Este retorno a la criminalización no sólo muestra la insoportable incomodidad de las víctimas. Muestra también que el Estado, sus gobiernos y partidocracias son sus productores. Cuando un gobierno criminaliza a las víctimas, está implicado directamente en el crimen o bien trabaja para los criminales transfiriendo la responsabilidad del victimario a la víctima. Ambas actividades son una manera de acallar su espantosa verdad, de devolvernos a la muerte y al horror del cual venimos, de amordazarnos y silenciarnos como lo hicieron con los nuestros. Es también una forma de aprovechar el espanto que provocamos entre los vivos para que acepten el crimen y guarden silencio.
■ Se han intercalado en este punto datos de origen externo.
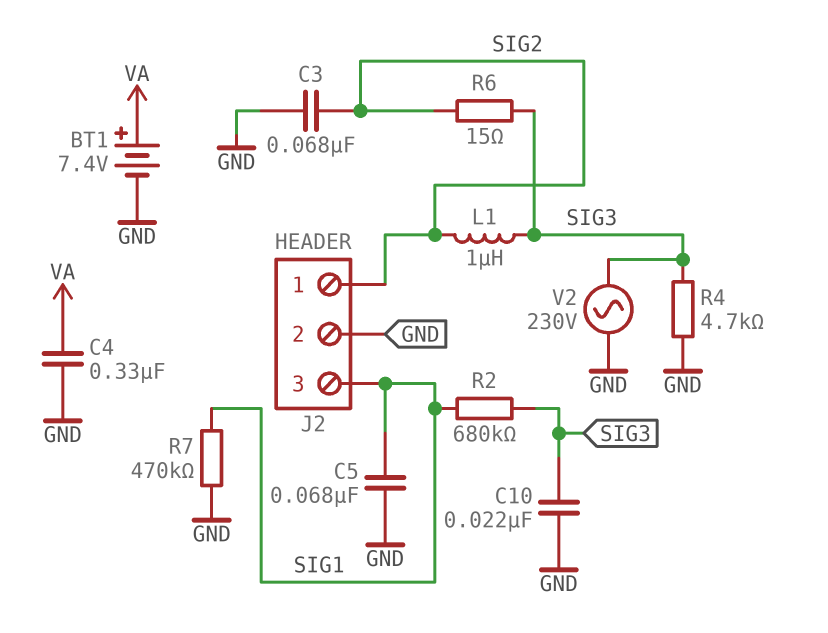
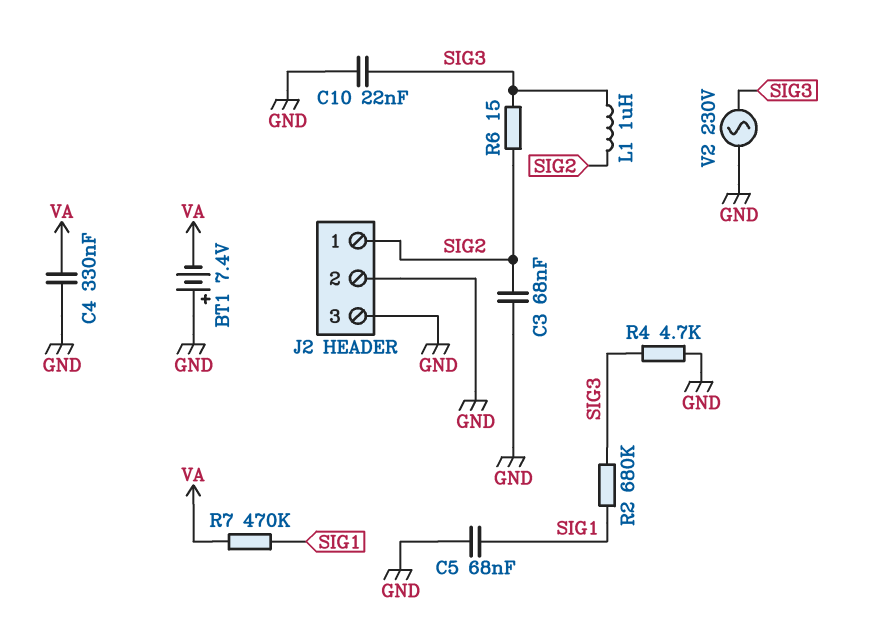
BT1: 7.4V (plus VA, minus GND) -> 7.4V (plus GND, minus VA)
J2 pin 3: SIG1 -> GND
R7: 470k (GND, SIG1) -> 470k (SIG1, VA)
Después del MPJD, no se ha podido gestar otro movimiento que tome el partido de todas las víctimas. Fuera de ­Ayotzinapa, que las reduce a 43 –las demás, como lo hace el Estado, no existimos para esa izquierda puritana y ciega–, las masacres, los asesinatos y las desapariciones que vivimos a diario son la despreciable vida de las cucarachas. En ese silenciamiento y esa criminalización de los gobiernos, los que no gustan de los revenants encuentran el pretexto para darles la espalda; las organizaciones, para fracturarse en sus múltiples agendas y usar a ciertas víctimas en pos de sus fines; y mientras nos deshabitamos de nosotros mismos, el Estado hace de la violencia, la impunidad, la corrupción, la frivolidad y la muerte la razón de ser de la vida política.

Además opino que hay que respetar los Acuerdos de San Andrés; detener la guerra; liberar a José Manuel Mireles, a sus autodefensas, a Nestora Salgado, a Mario Luna y a todos los presos políticos; hacer justicia a las víctimas de la violencia; juzgar a gobernadores y funcionarios criminales; boicotear las elecciones, y devolverle su programa a Carmen Aristegui.